Yago Yao Alonso-Fueyo Sako (born 19 August 1979), known as Yago Yao, is a former footballer who played as a central defender.

Yago Yao spent his entire 18-year senior career in Spain, amassing a combined La Liga totals of 43 matches and one goal for Celta (two spells) and Recreativo. He added 123 games in the Segunda División, with Celta as well as four other clubs.

Born in Ivory Coast, Yago Yao represented Spain at under-18 level and Equatorial Guinea at senior level.

Early life
Yago Yao was born in Abidjan, Ivory Coast to an Ivorian mother and a Spanish father. Six hours after his birth he was taxed as Spanish and, three months later, he was taken to live in Asturias where his paternal grandfather was from.

Club career
Yago Yao played solely in Spain during his career, representing Sporting de Gijón (two stints), RC Celta de Vigo (two, being severely injured early into his second), Recreativo de Huelva, Real Oviedo, Cádiz CF and Levante UD. In 2000–01 he appeared in 20 games in La Liga as the Galicians finished sixth, but split the 2002–03 season with two teams that met the same fate, relegation (Recre and Oviedo, one in each of the major levels of Spanish football).
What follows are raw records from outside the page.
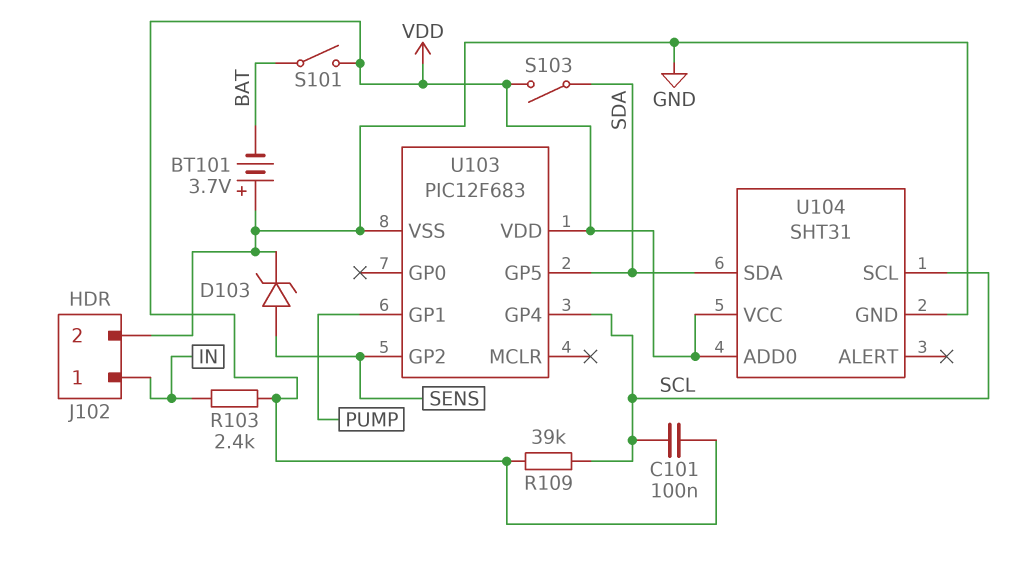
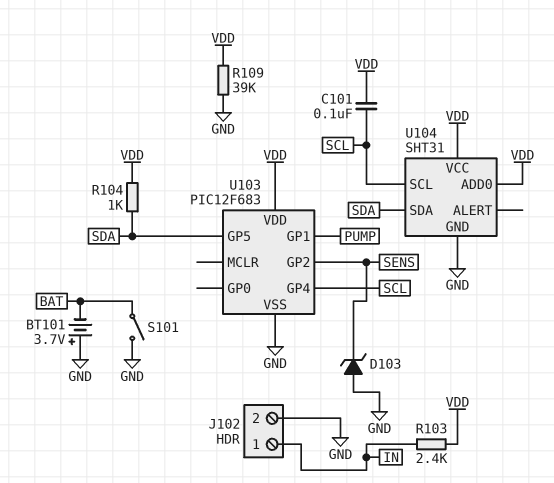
D103: zener (A SENS, K GND) -> zener (A GND, K SENS)
R104: none -> 1k (SDA, VDD)
R109: 39k (SCL, VDD) -> 39k (GND, VDD)
S101: switch (BAT, VDD) -> switch (BAT, GND)
S103: switch (SDA, VDD) -> none

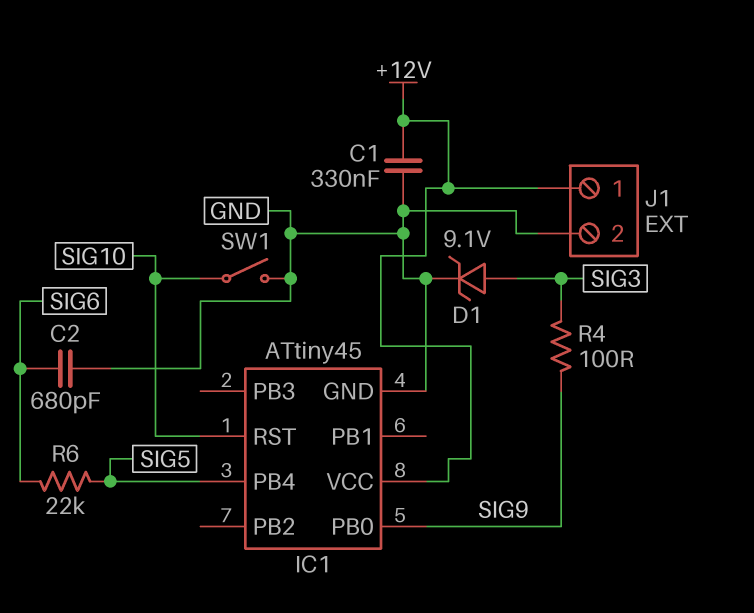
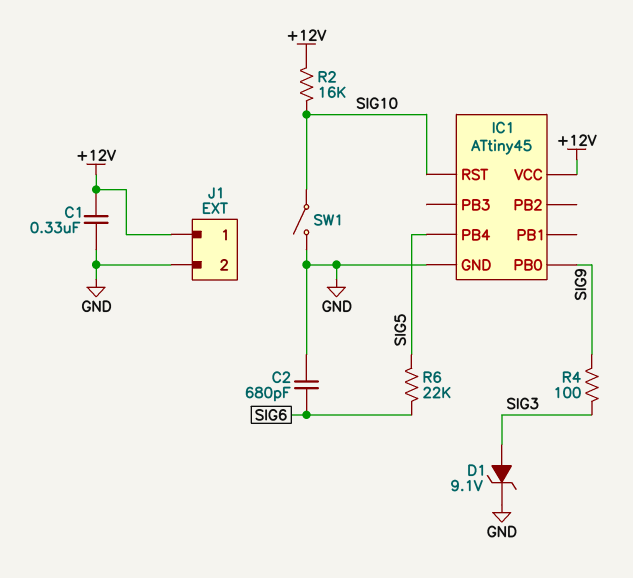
R2: none -> 16k (+12V, SIG10)

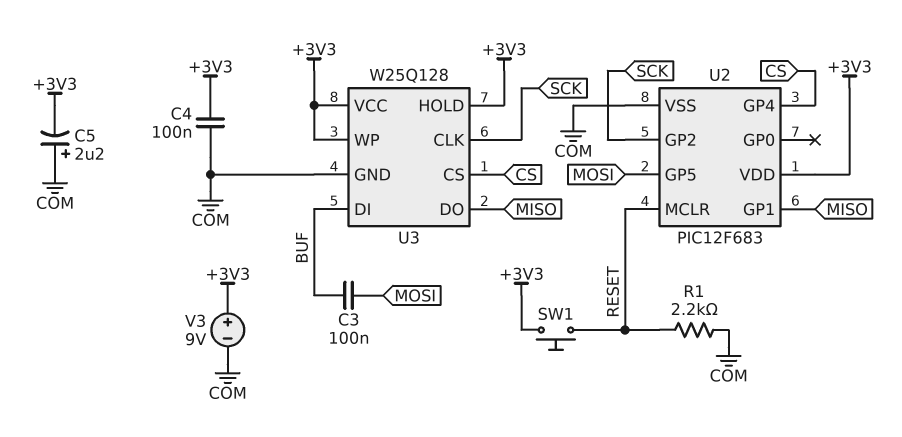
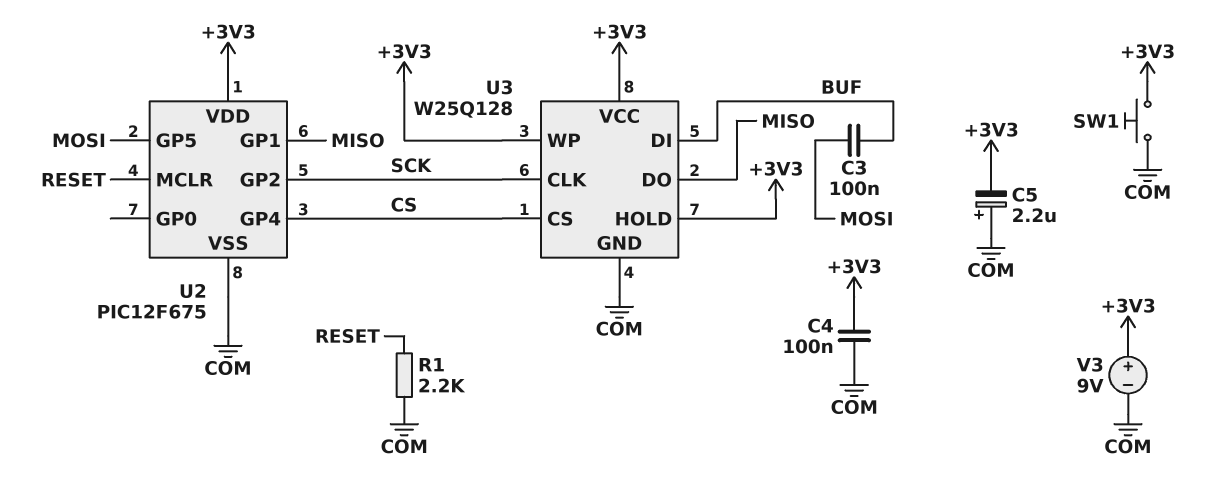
SW1: button (+3V3, RESET) -> button (+3V3, COM)
U2: PIC12F683 -> PIC12F675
After unsuccessful trials at both Aris Thessaloniki F.C. and Hamilton Academical, Yago Yao returned to Spain in January 2010, signing with modest Montañeros CF in Galicia.

International career
According Yago Yao, one of his grandmothers was from what is now known as Equatorial Guinea. He possessed dual nationality, and went on to represent the Equatorial Guinea national team, his first cap coming in 2007 at age 28 against Cameroon. He previously appeared for Spain at youth level.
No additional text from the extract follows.